The kids are great though and it’s been really fun performing again and being on stage. When the kids join in singing or cheer or even get excited, it’s such a thrill and just makes me so happy inside! I am loving every minute of it even though I am actually exhausted- physically and mentally. It’s so much to learn and my body seems to be in shock but it’s all really fun and been one heck of an adventure thus far!
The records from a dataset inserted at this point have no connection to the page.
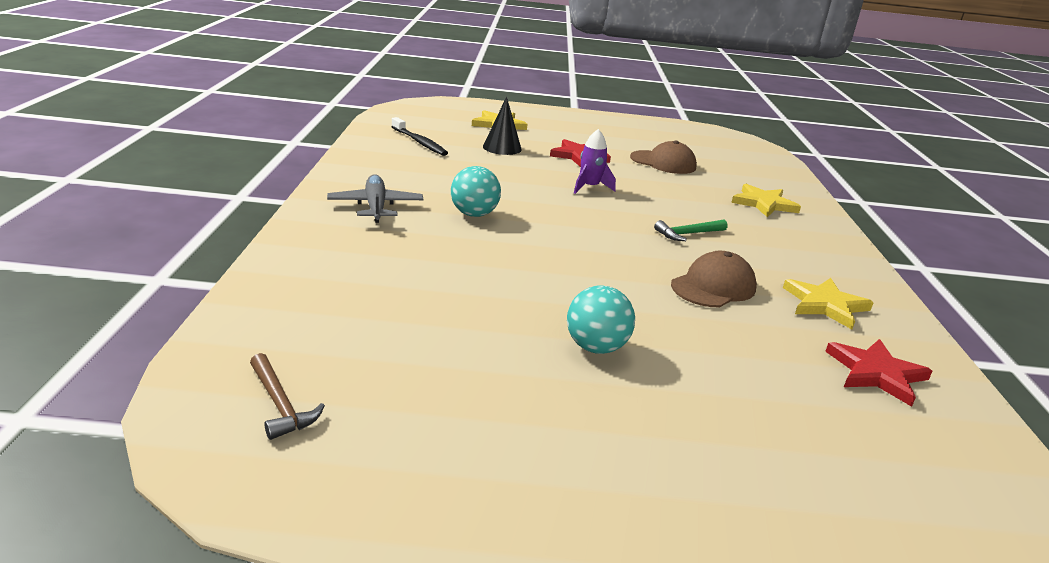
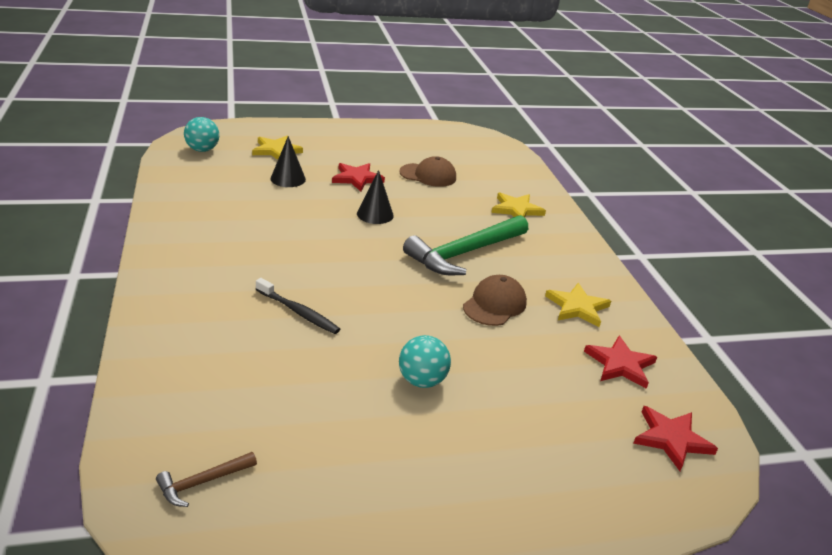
camera: 15 degrees left, 5 degrees up
(280, 404) = (203, 482): brown hammer -> brown hammer turned 105 degrees clockwise
(376, 206) = (201, 267): grey plane -> none
(419, 142) = (212, 183): black toothbrush -> black toothbrush (298, 312)
(474, 214) = (288, 261): turquoise ball -> turquoise ball (202, 150)
(589, 187) = (375, 214): purple rocket -> black cone
(688, 234) = (465, 253): green hammer -> green hammer, size x2.24
(943, 473) = (671, 439): none -> red star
I haven’t seen too much of Italy to really report back, it’s mostly been Milan and the surrounding areas so it’s been pretty boring and industrial to be honest. Right now I’m living in the Milan flat with 7 other people and it’s a small space with only one bathroom! Oh the joys! Ahahaha So it’s been fun coordinating showers and washing and teeth brushing times! Ahahaha

Everyone seems to be enjoying themselves but also a bit frustrated as well because of the lack of rehearsal and line learning time. I’m sure once we’re all off book we can relax a bit more and begin to enjoy our time here in bella Italia!

Monday, January 4, 2010

airport - going back for another adventure

me at the Charlotte North Carolina Airport. Listening to tunes, sipping my last Starbucks and bout to surf the web :)

I am sitting at Metro in Detroit waiting for my flight, 3.5 hours early because of the terrorist act last week. Security is supposedly heightened, however, when I dragged my teary eyes through security it seemed the same as it always is… so I’m not sure how I feel about that. Regardless, the supposed “hardest part” is behind me. I said goodbye to everyone I love dearly and it felt as though I was ripping my heart from my chest. I am sitting here with my heart in my stomach. I feel incredibly sick and am wondering why I signed myself up for this 9 month voyage on my own.

I have 3 flights ahead of me and a train ride before I get to San Remo. I left my house at 10:15am Monday morning and will not arrive in San Remo until 7:15pm Tuesday :s . It’s going to be a LONG two days.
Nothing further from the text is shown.